This book is quite unlike any other memoir I've ever read. It seems to be written for someone with a reading age of about 8 apart from that fuckin' is the most (over) used word, closely followed by several other expletives that add nothing to the memoir but quite a lot to what you might think of the author. Like a playground bully denying his transgressions in words, he makes sure you know he was in the thick of it, he was the protagonist, the enforcer.
The author says he has a close relationship with the mother of his son and works with several female prison officers but the females in the book are just paper-thin cyphers, they scarcely exist in his world of machismo, when compared to his long and almost loving descriptions of the hard, brutal men he works with, his mates. I wouldn't dare suggest such a hard man has conflicted sexuality, but it sure reads that way.
'Hard man'? Despite his protestations to the contrary he seems to be one of the bully-boy prison officers he so dislikes for their casual violence towards prisoners. He does, however, admit to a little 'private' violence on certain inmates who 'need it' to help them 'straighten out' when words haven't worked. Every bad attitude of prison officers you have ever seen on tv documentaries about 'correctional facilities' is confirmed. And with pride.
Nonetheless it's an interesting book and makes one realise that in working in an understaffed prison with professional criminals, many of them extremely violent and abusive, it must be extremely hard to maintain a gentle touch and want to help correct rather than punish behaviour.
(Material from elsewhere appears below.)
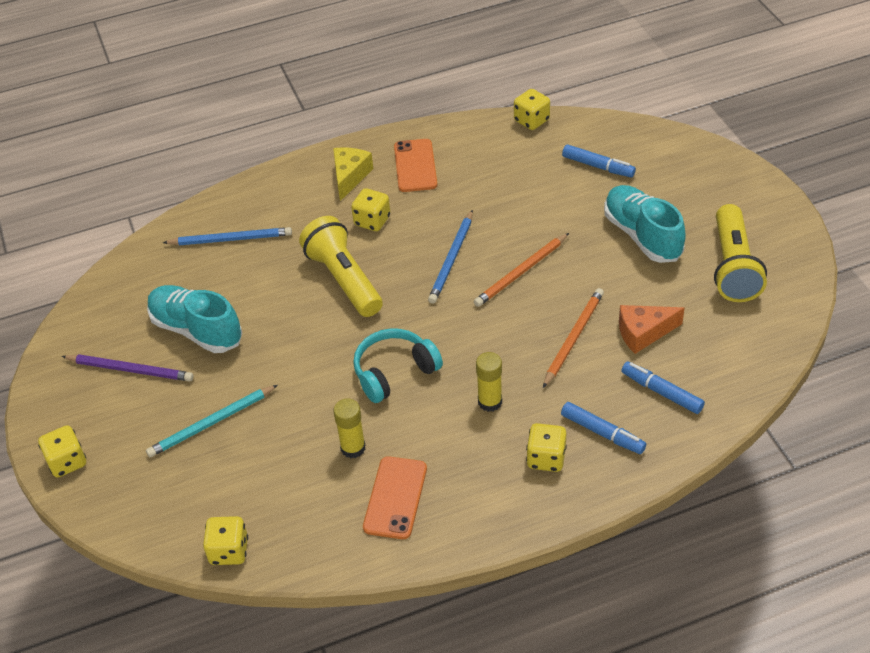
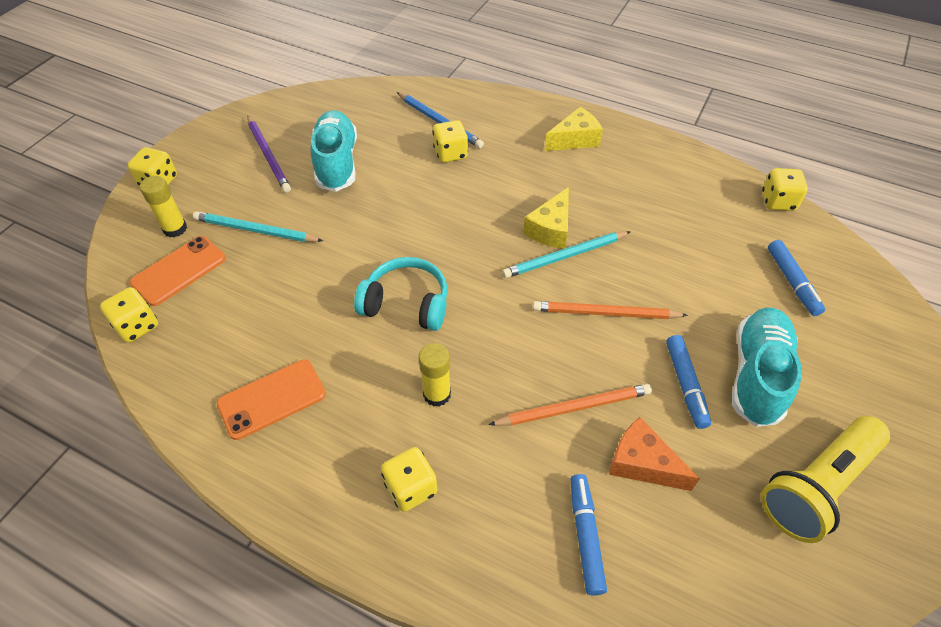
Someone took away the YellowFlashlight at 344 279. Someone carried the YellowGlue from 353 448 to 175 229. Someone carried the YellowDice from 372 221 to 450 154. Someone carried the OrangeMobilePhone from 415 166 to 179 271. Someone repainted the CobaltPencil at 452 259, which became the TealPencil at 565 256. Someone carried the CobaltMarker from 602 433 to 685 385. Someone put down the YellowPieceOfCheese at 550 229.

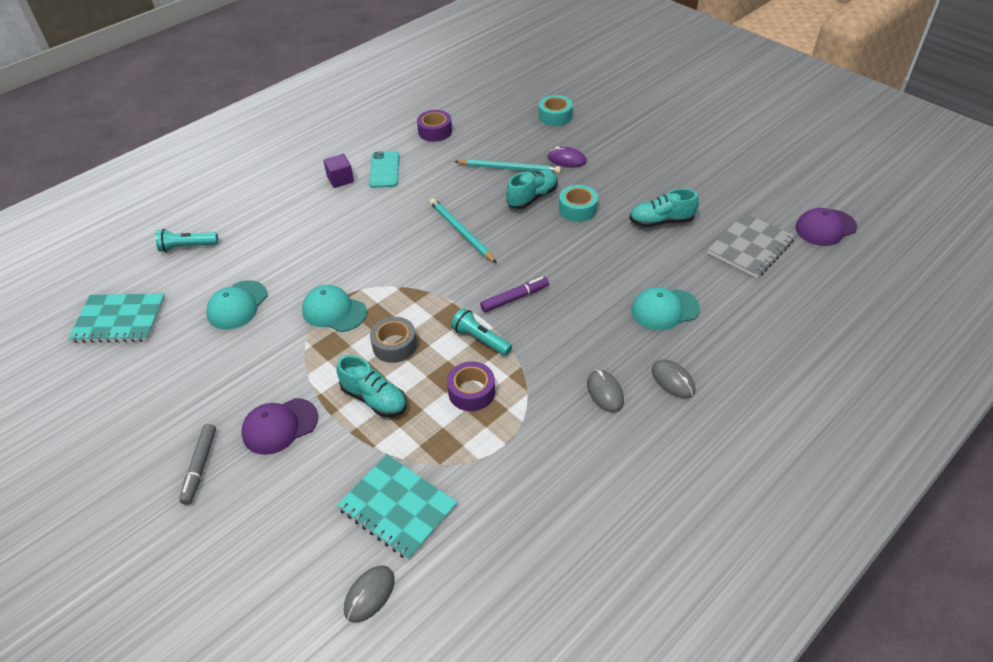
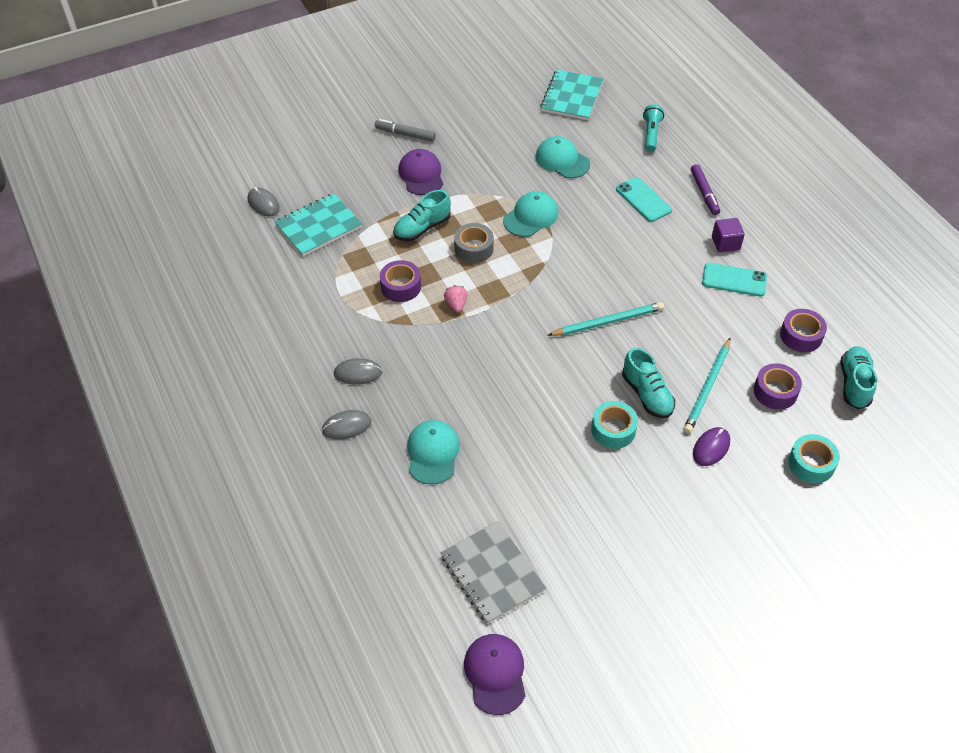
Someone swapped the TealFlashlight at 480 339 for the RosePinkToyStrawberry at 456 305. Someone carried the RoyalPurpleMarker from 514 298 to 704 193. Someone carried the TealSneaker from 661 221 to 854 384. Someone put down the TealMobilePhone at 643 200. Someone put down the RoyalPurpleRollOfTape at 775 391.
Thompson isn't a bad guy, he would like to do his best to keep order and help those who are easily reached and does try, but only to a certain level. One of the problems of prison is that the inmates do not interpret the word 'respect' as most of us do. To them it means only to have the correct stance to a fellow prisoner or officer who has proven that they don't tolerate anything but submission to their will, and anyone who stands out against that will be punished, and usually in a very violent way.
A prison officer doesn't have to use aggression to enforce obedience, he can use rules and punishments, but perhaps that is too time-consuming a procedure when a punch, a kick, a headlock will do the same job when a verbal correction isn't working. Or, to use a cliche, to talk to them in the only language they understand.
Worth reading if you see it around. Worth buying? For a short plane flight maybe but for an addition to your library? Nah.